Now, in the passenger seat next to me, it occurred to him he may have made a mistake. The closer his interview got, the less he was able to talk about it. We did what we could to keep our minds off it. We took an Uber to legendary Mexican crooner Juan Gabriel’s house. We walked around the Catedral and Plaza Central. We ate. We watched a different Mexican movie every night. And though I’m sure the distractions were welcome, they were insufficient. I could feel the tension building inside Antonio, like radio static taking over his body, drowning out all other sounds.

The night before the interview, at around 11pm, I turned out my bedside lamp and he was still sitting up, on top of the covers, a sea of documents spread out on his bed. He was double-checking every line. It made him feel safer. And watching him obsess over each form, I knew this man had learned, through hard experience, the power of papers. 

In the morning, we took the hotel shuttle to the US Consulate. We didn’t speak. He handed me his backpack and his phone and walked inside. I waited. 

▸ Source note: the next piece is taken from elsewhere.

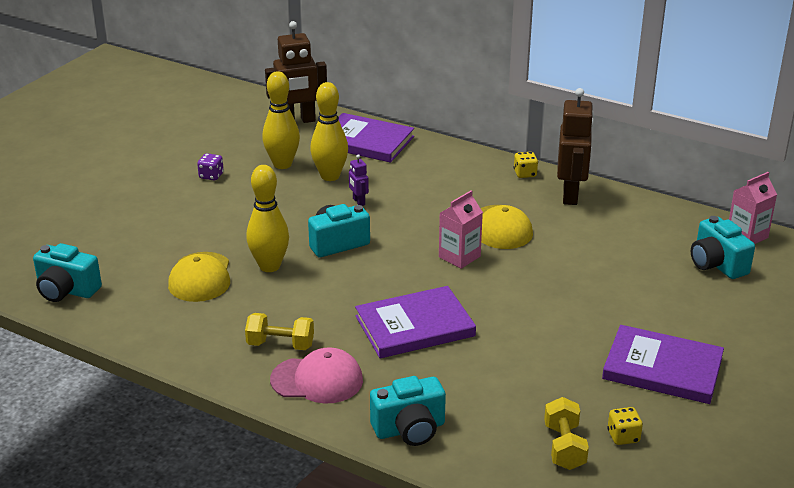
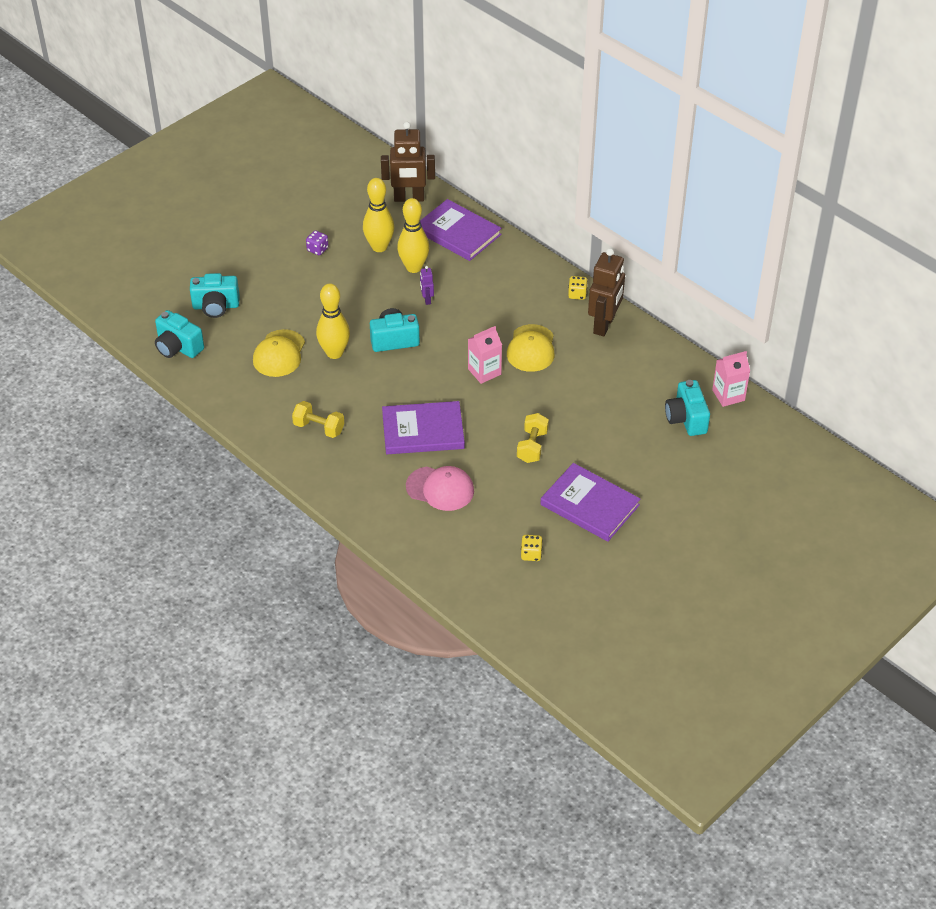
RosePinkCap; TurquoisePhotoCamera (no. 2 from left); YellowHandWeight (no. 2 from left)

Behind the consulate walls, mojados and ilegales were being transformed into permanent residents through a sacrament of stamps and questions. They filed in wearing their best blouses, their whitest shirts. They spoke their smoothest English. They sat down across desks from office workers on old chairs. Squeak. As they sat down, they were regarded as “not [Mexico’s] best . . . bringing drugs . . . bringing crime . . . rapists.”

Their poverty line was $1 a day. But answering a few questions to the satisfaction of the office staff could change everything. If they succeeded, a stamp and a signature would announce their transformation. And when they rose again from that office chair—squeak—they would be entitled to life, liberty, and the pursuit of happiness on American soil. Their poverty line would skyrocket to $24,600 a year for a family of four. 

Outside, as the sun sailed across the sky and the shadows shifted on the sidewalk, I sat and hoped with all my strength that Antonio’s visa would be approved. And yet, I was angry at the power of the clerks and their stamps. Angry because I knew that without them, Antonio would lose so much, and with them, his life would change for the better. Angry because I knew he was a great American before he ever entered the consulate at all. 

A few weeks later, Antonio reentered the US with a visa. That morning, from the Houston airport, he posted a smiling photo on Facebook with the caption: “Ya de regreso en mi tierra. :D” Back in my homeland again. Not long after that, he called me to say he received his green card in the mail. “¡Hasta los pinches ojos se me están poniendo azules!,” he bragged. Even my damn eyes are turning blue!

Soon, he enrolled in school, eligible for financial aid. He began a new job search. I assured him he could count on my support, that working and going to school would be tough, but worth it. 

“A eso no le tengo miedo,” he replied. I’m not afraid of that. “Yo le tengo miedo a quedarme como estoy. Ya con papeles, sería una vergüenza.” I’m afraid of staying as I am. With papers, not changing would be a shame.